Preço do combustível de aviação deve seguir elevado até 2028
Crise no Estreito de Ormuz reduz oferta global e mantém custos operacionais das companhias aéreas em patamares recordes.
Pontos principais
- O fechamento do Estreito de Ormuz causou uma queda de 20% a 30% na oferta global de combustível de aviação.
- O combustível passou a representar 31% das despesas totais das empresas aéreas, pressionando a lucratividade.
- A Iata projeta que o lucro do setor aéreo global cairá de US$ 45 bilhões em 2025 para US$ 23 bilhões em 2026.
- A S&P Global estima que a estabilização dos preços ocorrerá apenas em 2028, considerando o tempo de recuperação das refinarias.

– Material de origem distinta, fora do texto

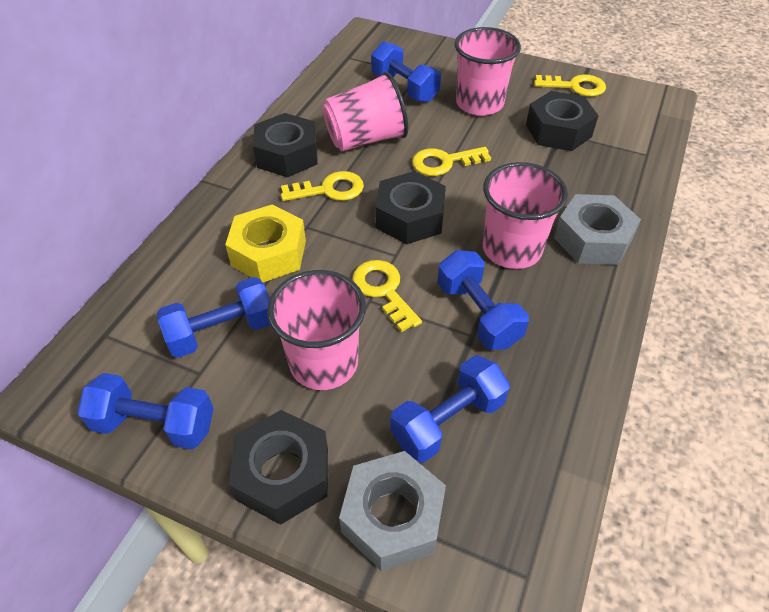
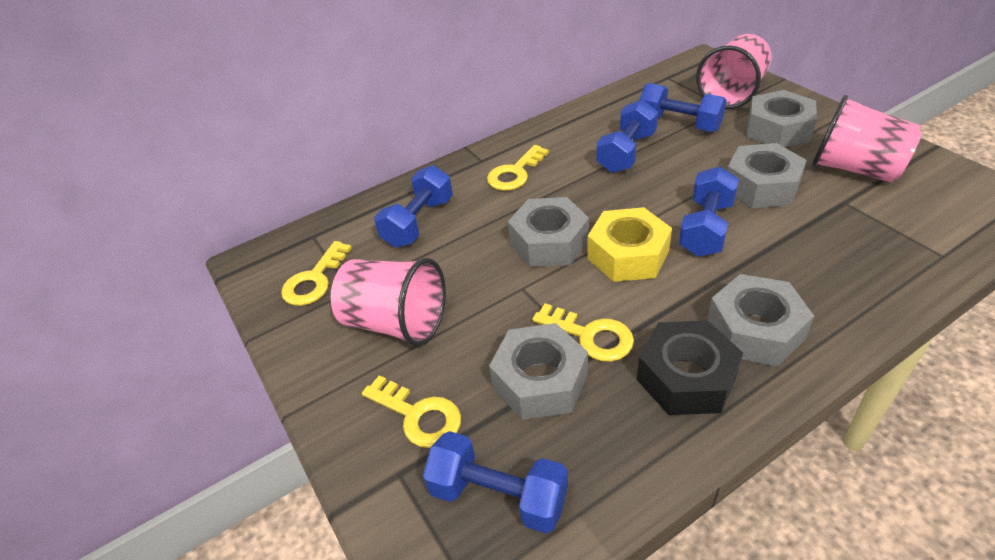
black nut: 4 -> 1
grey nut: 2 -> 5
pink cup: 4 -> 3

A crise geopolítica no Estreito de Ormuz continua a impactar severamente o setor aéreo global, com projeções da S&P Global indicando que a normalização dos preços do combustível de aviação só deve ocorrer em 2028. A interrupção na rota marítima reduziu a oferta disponível entre 20% e 30%, elevando o custo do barril a picos de US$ 188 em abril de 2026. Esse cenário impõe uma pressão significativa sobre as margens das empresas, que viram o peso do combustível subir para 31% de suas despesas operacionais. Mesmo com uma eventual reabertura da rota, a normalização da produção nas refinarias levaria cerca de cinco meses. Como consequência direta, a Iata estima que o lucro do setor aéreo global será reduzido pela metade neste ano, caindo para US$ 23 bilhões, enquanto a volatilidade deve persistir por um longo período.